To support my students’ independent learning, I adapted from a platform called HITRecord.com, where people make public what they are working on and freely collaborate with each other on ideas. I highly recommend checking out the platform, but for our purposes, we created what I called the Tzei U’lemad (go and learn) board. Initially, this was a simple Google Spreadsheet. Students would post what they were learning, what they were struggling with, and what their goals were. As we went on, it evolved in both my Torah and engineering classes to something much bigger. Students would come into my class and write on a physical board what they were working on, including its implications and how they could use help. Other students would see how they could fill in the gaps of their peers’ learning or projects. Sometimes a student would propose an idea and offer help without the initial student asking for help. This was a pivotal moment of my students owning their learning. They set their own pace and they collaborated, knowing full well I was going to ask them for reflection pages at the end of the process.
When we stack these next to each other, it’s hard to think of this as not having totally upended the way I was teaching my classes. The truth is that these began as side initiatives, alternative assessments, bite-sized challenges, and activities that were coupled with a traditional model of learning. We were inspired by what we were doing in class, and I was motivated by what I had learned from the Rebbe of Piacesna, a radical thinker in pre-WWII Europe. He writes:
An educator, however, who wishes to uncover the soul of the child that lies hidden and concealed within him, who wants to help it grow and to ignite it so it will burn with heavenly fire, upwards, towards the holy, so that the students entire being, including his physical body, will increase in holiness and will long for God’s Torah, such an educator must adapt himself attentively to the students, must penetrate into the midst of his limited consciousness and small mindedness, until he reaches the hidden soul-spark. Then he can help it emerge, blossom, and grow.

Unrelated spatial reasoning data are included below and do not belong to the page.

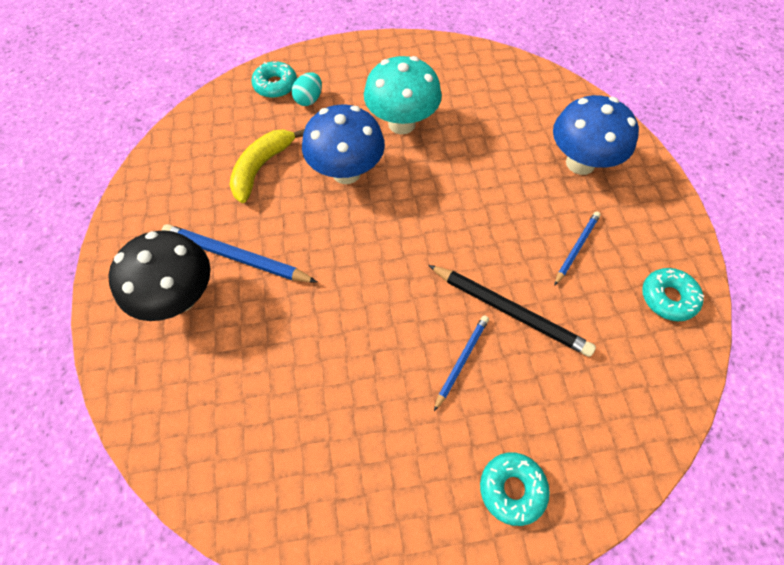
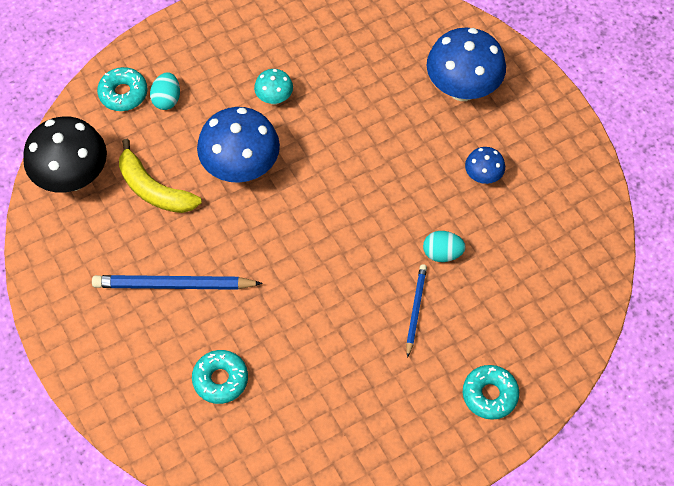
camera: 20 degrees left, 0 degrees up
(180, 298) = (140, 339): black mushroom -> black mushroom (73, 178)
(261, 167) = (154, 189): yellow banana -> yellow banana turned 60 degrees counterclockwise
(401, 123) = (274, 98): turquoise mushroom -> turquoise mushroom, size x0.49
(510, 311) = (442, 253): black pencil -> turquoise egg
(576, 248) = (483, 176): blue pencil -> blue mushroom
(668, 298) = (573, 197): turquoise donut -> turquoise donut (220, 379)

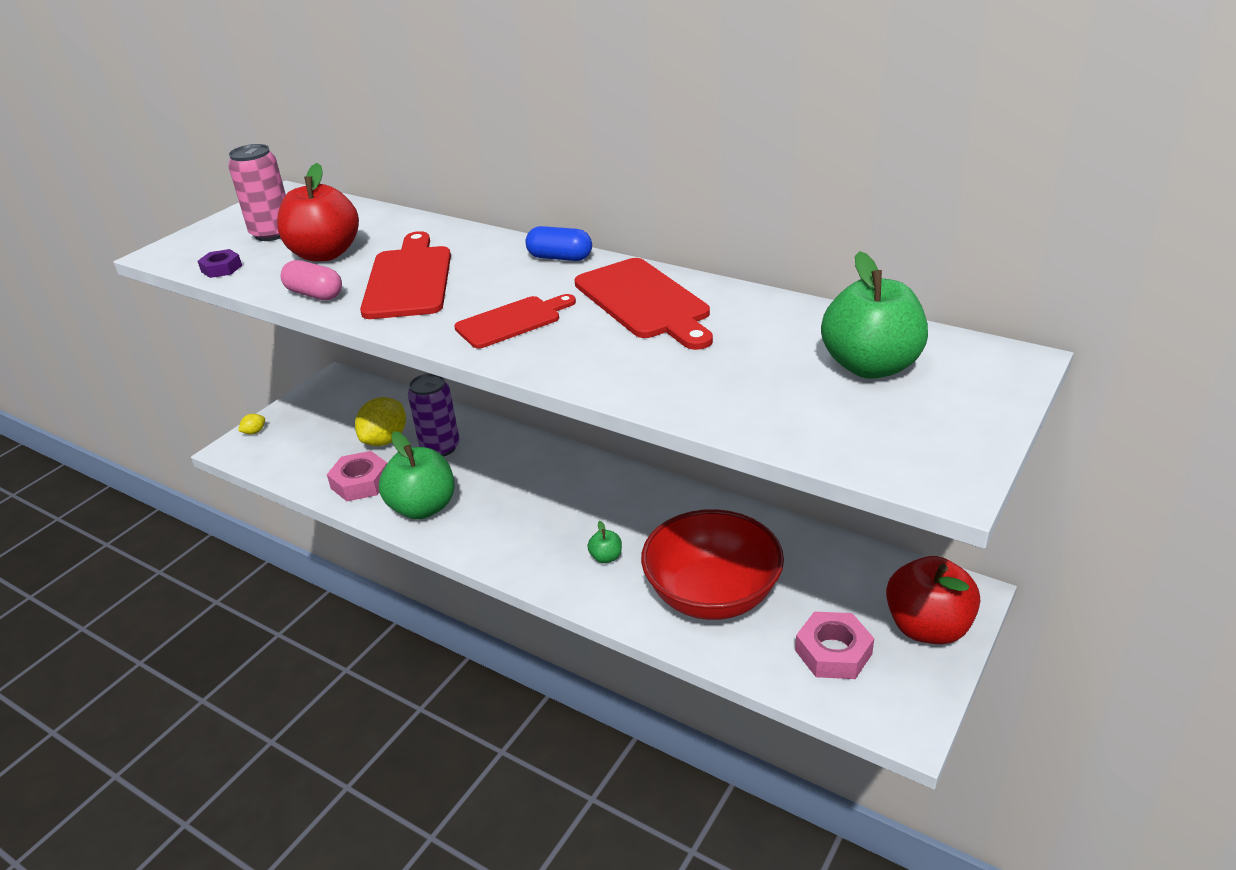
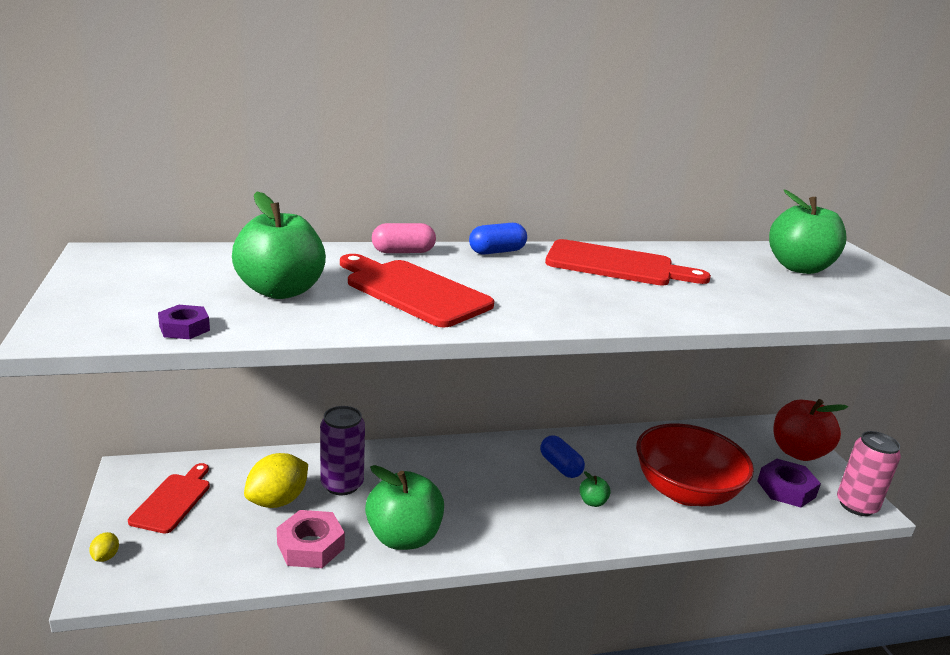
camera: 50 degrees left, 10 degrees down
(272, 233) = (173, 287): pink can -> pink can (856, 505)
(315, 294) = (351, 322): pink capsule -> pink capsule (403, 252)
(325, 254) = (281, 291): red apple -> green apple
(385, 440) = (277, 501): yellow lemon -> yellow lemon turned 60 degrees clockwise
(512, 321) = (564, 298): red cutting board -> red cutting board (173, 500)
(628, 513) = (560, 466): none -> blue capsule
(833, 652) = (786, 489): pink nut -> purple nut

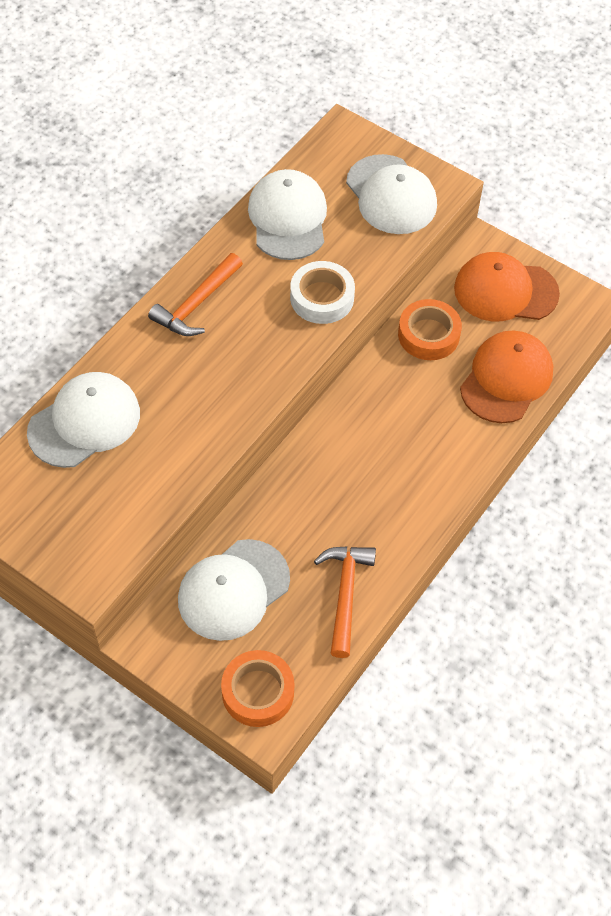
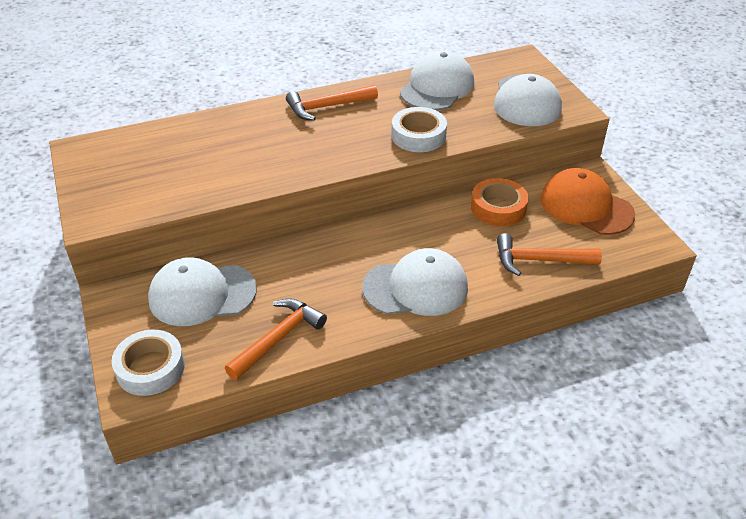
camera: 35 degrees right, 15 degrees down
(84, 422) = (188, 137): white cap -> white cap (416, 287)
(258, 692) = (150, 368): orange tape -> white tape
(506, 379) = (539, 260): orange cap -> orange hammer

My goal as an educator has always been to be flexible enough to look for even the smallest new ways to reinvigorate the souls of our students. We will hopefully continue to inspire and challenge our students to continue progressing in their learning, whether that be on Zoom, in person, but most importantly, long after they have left the walls of our classrooms.
Tzvi Hametz is the director of Educational Technology and STEM Innovation at the Berman Hebrew Academy in Rockville, Maryland. Rabbi Hametz is also the founder of Bottled Lightning Labs, a consultancy that develops makerspace training, and works with the LEGO Education company. He attended Yeshiva University, American Jewish University, MIT, and RIETS.